Published by Appetite Books, 2018
Ottolenghi’s cookbooks are temples of taste, inventiveness, spicing and usually a long slog buying ingredients and the time involved to produce his beautiful food. I believe good food does take time, but he is out to challenge me, and he wins.
Simple in Ottolenghi terms means:
Short on time
Ingredients (10 or less)
Easier than you think
It’s altogether a mantra for getting dinner on the table as easily as possible. And it does. I was surprised at both the taste and elegance of the recipes which were approachable and so easy to accomplish, although the long cooking times were often long. He is the king of bold flavours.
Ottolenghi has looked for quicker ways to achieve taste by adding interesting spicing and using cooking methods that are not fiddley. There is lots of oven-baking in this book.

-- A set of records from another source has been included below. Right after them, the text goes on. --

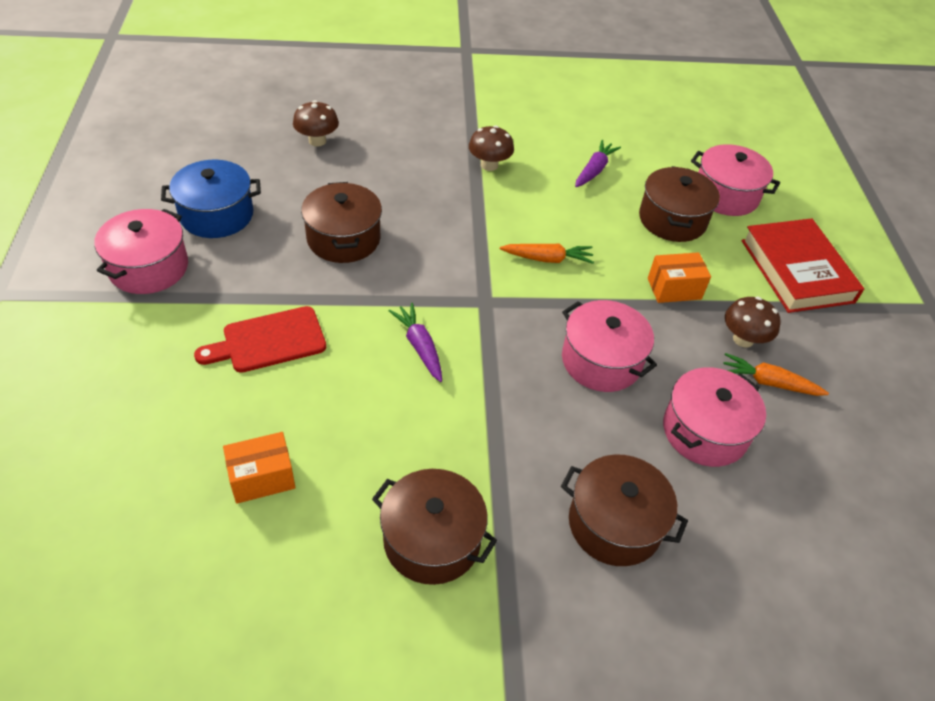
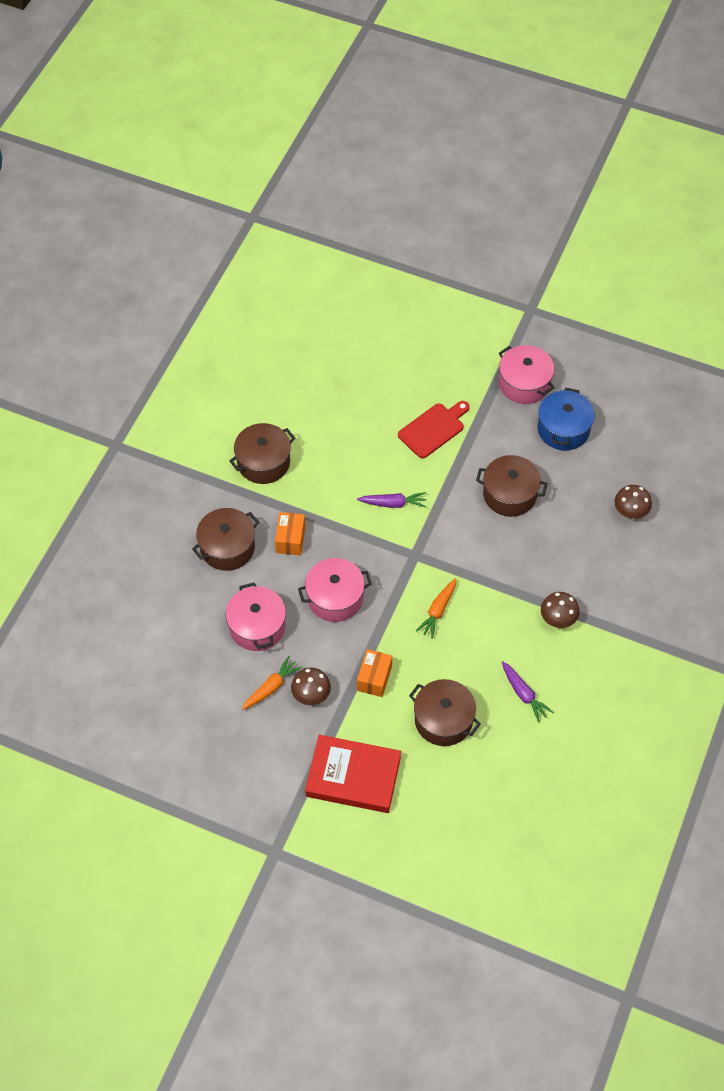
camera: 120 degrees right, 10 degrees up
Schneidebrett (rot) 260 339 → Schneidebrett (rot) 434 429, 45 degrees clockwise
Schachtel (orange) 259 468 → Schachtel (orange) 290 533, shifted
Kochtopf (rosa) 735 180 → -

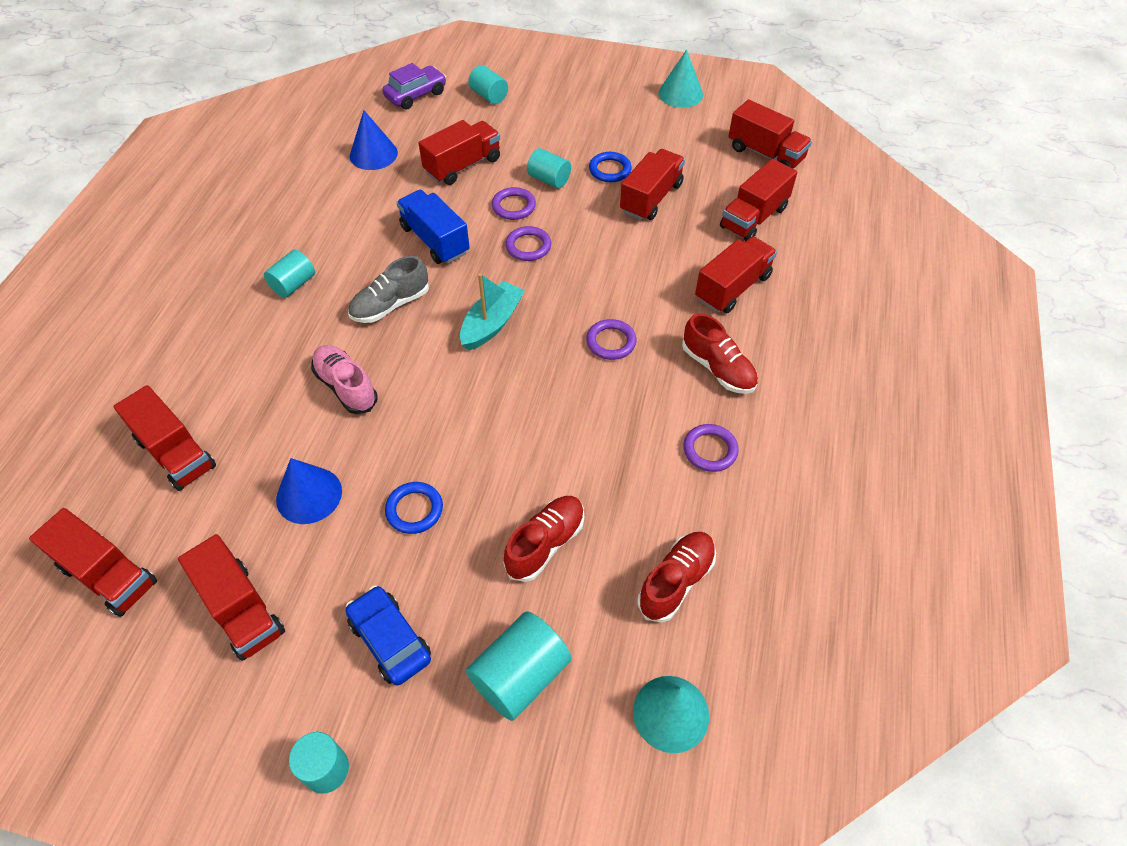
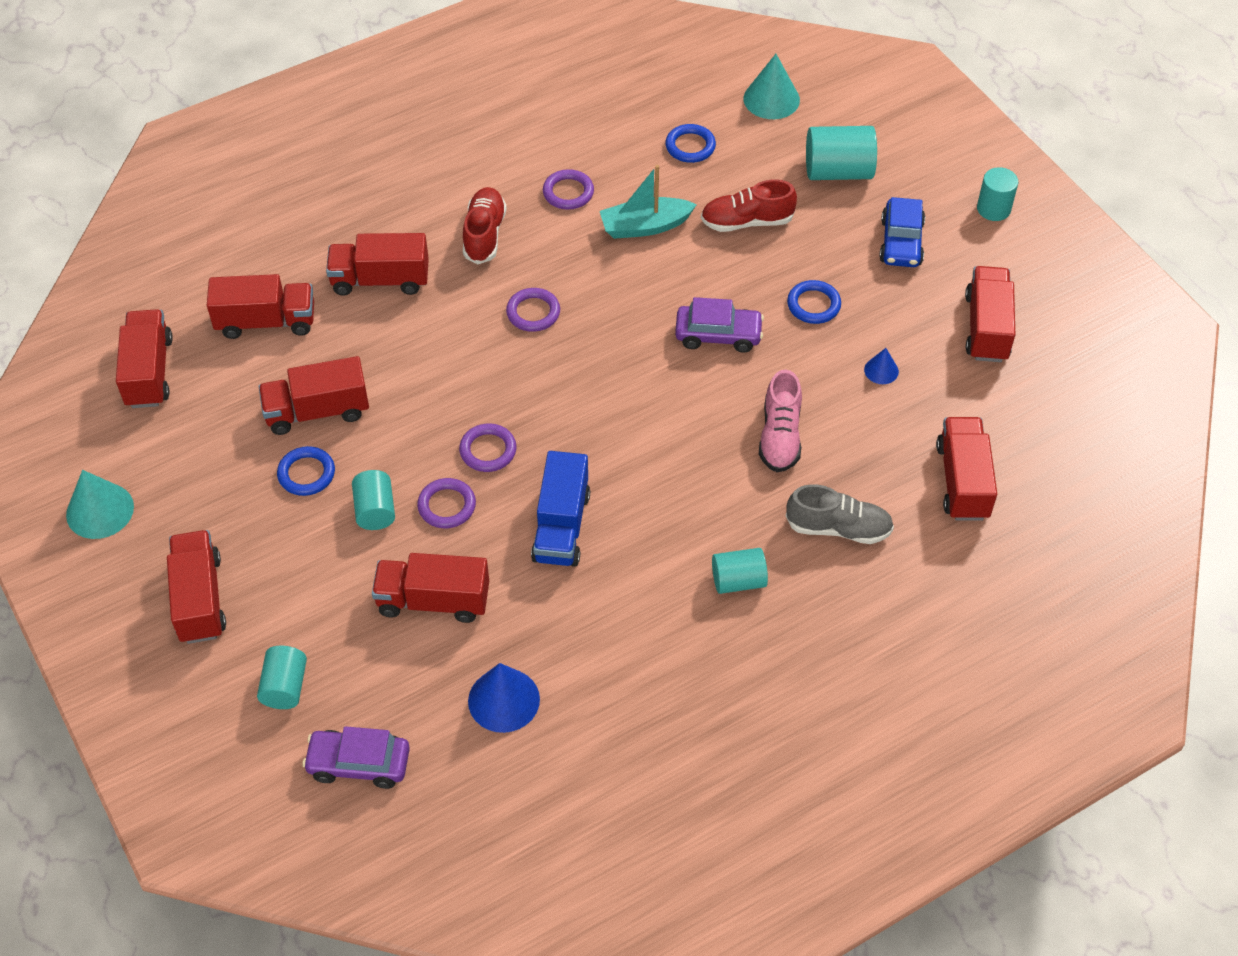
camera: 135 degrees left, 0 degrees up
Lastwagen (rot) 93 562 → Lastwagen (rot) 196 587, shifted
Kegel (blau) 309 491 → Kegel (blau) 881 366, x0.54
Schuh (grau) 388 289 → Schuh (grau) 840 514, shifted
Boot (türkis) 492 312 → Boot (türkis) 648 202, shifted
Schuh (rot) 677 577 → Ring (blau) 691 143
- → Auto (lila) 719 325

The book is not to be dismissed as Lenghi light, it has some cheffy elements but his big bold flavours dance on the pages. Vegetables are the stars for me — his roasted carrots with tahini sauce was a perfectly balanced mixture of sweet, nutty and rich while the slow-roasted celeriac melted in your mouth. The lamb sinyah a Middle Eastern shepherd’s pie with a tahini crust, is worth the price of the whole book.
Simple it may be but the flavour blends and stunning pictures make it a book for both chefs and home cooks.